Did Welfare Reform Increase Extreme Poverty in the United States?

Two decades ago, on August 22, 1996, President Bill Clinton signed the Personal Responsibility and Work Opportunity Act, popularly known as welfare reform, into law. At the time, liberals proclaimed that the bill would slash the incomes of one in five families with children and push 2.6 million people into poverty. Senator Daniel Patrick Moynihan famously predicted that the bill would leave children scavenging in the streets, “sleeping on grates, picked up in the morning frozen.”

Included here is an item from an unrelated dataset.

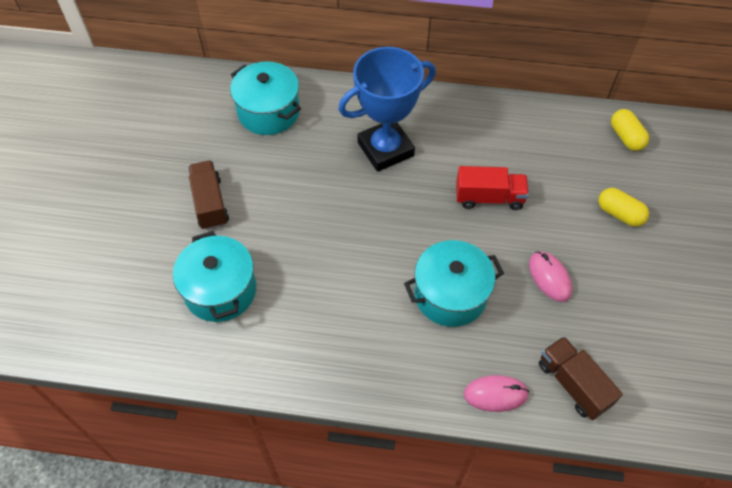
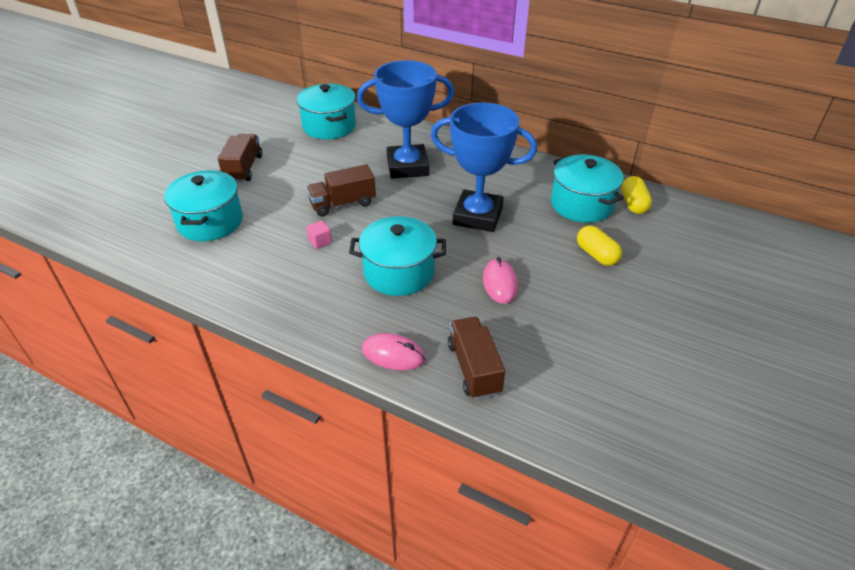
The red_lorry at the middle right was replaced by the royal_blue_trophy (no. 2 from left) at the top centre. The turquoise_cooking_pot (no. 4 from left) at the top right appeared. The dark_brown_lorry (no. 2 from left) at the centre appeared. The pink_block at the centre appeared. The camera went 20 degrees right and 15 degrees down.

In fact, reform cut welfare caseloads by over 50 percent, employment of the least-skilled single mothers surged, and the poverty rates of black children and single-parent families dropped rapidly to historic lows. Doomsday prophets were utterly discredited. Reform was very popular with the public.

Remarkably, 20 years later, Moynihan’s alarm about “children sleeping on grates” has been revived. The left now contends that welfare reform has thrown 3.5 million children into “extreme poverty” of the kind seen in the developing world, living in destitution on less than $2.00 per day. For example, Bloomberg News reports that millions of Americans now have incomes lower than the “disabled beggars of Addis Ababa in Ethiopia.”

These claims of extreme poverty in the U.S. are based on radically defective data. In reality, poverty among single parents, the main group affected by welfare reform, has fallen substantially over the past two decades while it remained constant or rose among groups unaffected by reform.